The main subject of the film is Gloria, a former nun from the Loyola community of Slovenia who was groomed and abused by Fr. Rupnik when she entered the order, according to the website Life for Film. Fr. Rupnik, an artist, claimed that he needed her as a model. He spiritually abused her by saying that the faith required her to “reconnect with the body.”
Live for Film tells what the women whom Fr. Rupnik abused endured.
“Their letters get burned, their characters maligned, their mental health suffers as Rupnik continues to make his art and climb the ranks of the Catholic Church,” Live for Film states.
In an article on the website Tiff, film director Thom Powers shared more details about the women interviewed in the film.
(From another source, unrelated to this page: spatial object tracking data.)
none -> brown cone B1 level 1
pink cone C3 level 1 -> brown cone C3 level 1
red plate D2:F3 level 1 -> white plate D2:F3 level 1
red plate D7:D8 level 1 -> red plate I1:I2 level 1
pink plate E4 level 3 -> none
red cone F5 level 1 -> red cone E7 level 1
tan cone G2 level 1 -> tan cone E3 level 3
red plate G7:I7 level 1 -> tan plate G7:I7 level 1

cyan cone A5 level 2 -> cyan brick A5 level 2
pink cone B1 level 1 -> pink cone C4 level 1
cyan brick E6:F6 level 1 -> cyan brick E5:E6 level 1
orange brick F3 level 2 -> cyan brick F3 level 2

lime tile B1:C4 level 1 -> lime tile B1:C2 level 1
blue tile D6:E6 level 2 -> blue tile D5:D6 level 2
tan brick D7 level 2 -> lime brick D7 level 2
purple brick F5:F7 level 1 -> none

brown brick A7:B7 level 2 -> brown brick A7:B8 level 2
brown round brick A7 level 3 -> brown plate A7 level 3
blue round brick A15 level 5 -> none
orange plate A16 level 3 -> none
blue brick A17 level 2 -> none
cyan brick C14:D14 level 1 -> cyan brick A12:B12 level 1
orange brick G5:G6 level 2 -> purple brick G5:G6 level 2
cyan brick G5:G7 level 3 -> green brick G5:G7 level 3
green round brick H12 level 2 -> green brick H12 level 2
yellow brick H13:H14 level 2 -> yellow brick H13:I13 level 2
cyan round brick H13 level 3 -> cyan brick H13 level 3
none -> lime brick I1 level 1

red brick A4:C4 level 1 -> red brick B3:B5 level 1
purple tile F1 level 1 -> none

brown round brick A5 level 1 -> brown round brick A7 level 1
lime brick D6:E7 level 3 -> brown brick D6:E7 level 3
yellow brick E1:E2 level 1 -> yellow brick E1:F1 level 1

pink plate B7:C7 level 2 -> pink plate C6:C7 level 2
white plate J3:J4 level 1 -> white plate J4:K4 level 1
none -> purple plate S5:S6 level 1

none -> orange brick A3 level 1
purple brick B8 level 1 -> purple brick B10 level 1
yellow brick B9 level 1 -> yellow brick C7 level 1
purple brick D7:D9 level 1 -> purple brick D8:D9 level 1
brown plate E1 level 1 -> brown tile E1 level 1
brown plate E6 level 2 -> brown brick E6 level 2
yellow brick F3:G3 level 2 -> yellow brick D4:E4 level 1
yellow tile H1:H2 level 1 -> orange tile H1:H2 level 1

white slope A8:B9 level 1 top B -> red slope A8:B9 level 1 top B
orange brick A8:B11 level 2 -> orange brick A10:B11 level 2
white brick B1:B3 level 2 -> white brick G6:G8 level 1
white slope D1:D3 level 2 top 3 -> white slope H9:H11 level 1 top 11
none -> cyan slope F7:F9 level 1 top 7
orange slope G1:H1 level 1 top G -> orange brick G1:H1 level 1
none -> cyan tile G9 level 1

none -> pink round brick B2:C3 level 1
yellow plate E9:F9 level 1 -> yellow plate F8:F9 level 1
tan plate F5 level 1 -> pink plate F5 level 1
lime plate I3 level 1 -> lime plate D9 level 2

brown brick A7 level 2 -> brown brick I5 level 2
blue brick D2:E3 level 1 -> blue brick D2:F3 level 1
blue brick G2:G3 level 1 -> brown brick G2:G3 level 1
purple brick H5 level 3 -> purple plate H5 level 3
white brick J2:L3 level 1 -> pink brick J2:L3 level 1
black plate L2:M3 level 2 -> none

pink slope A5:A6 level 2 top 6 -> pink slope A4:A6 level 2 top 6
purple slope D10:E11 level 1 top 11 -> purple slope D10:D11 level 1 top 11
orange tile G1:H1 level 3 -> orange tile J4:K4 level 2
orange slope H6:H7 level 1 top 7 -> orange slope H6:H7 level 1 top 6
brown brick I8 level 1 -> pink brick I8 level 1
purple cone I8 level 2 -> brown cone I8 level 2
“We meet inspiring individuals who are fighting to hold the church accountable,” Powers stated. “They include Lucetta Scaraffia, who resigned from the Vatican’s women’s magazine over pushback to her coverage of nun abuse; Italian journalist Federica Tourn, who pieces together testimonies; and American activist Barbara Dorris, who crusades for victims. With a men-centred hierarchy in the church, women scarcely get a voice in setting policy. Dorris laments that the church has consistently framed abuse as a homosexual issue in a way that women victims are made to disappear. This stirring documentary throws a bright light on dark secrets.”
Fr. Rupnik’s art controversially remains at Catholic shrines throughout the world, and had previously featured on the Vatican website despite the protests of former victims. Shortly after Pope Leo XIV became pope, the art was removed from the Vatican website, as CatholicVote previously reported.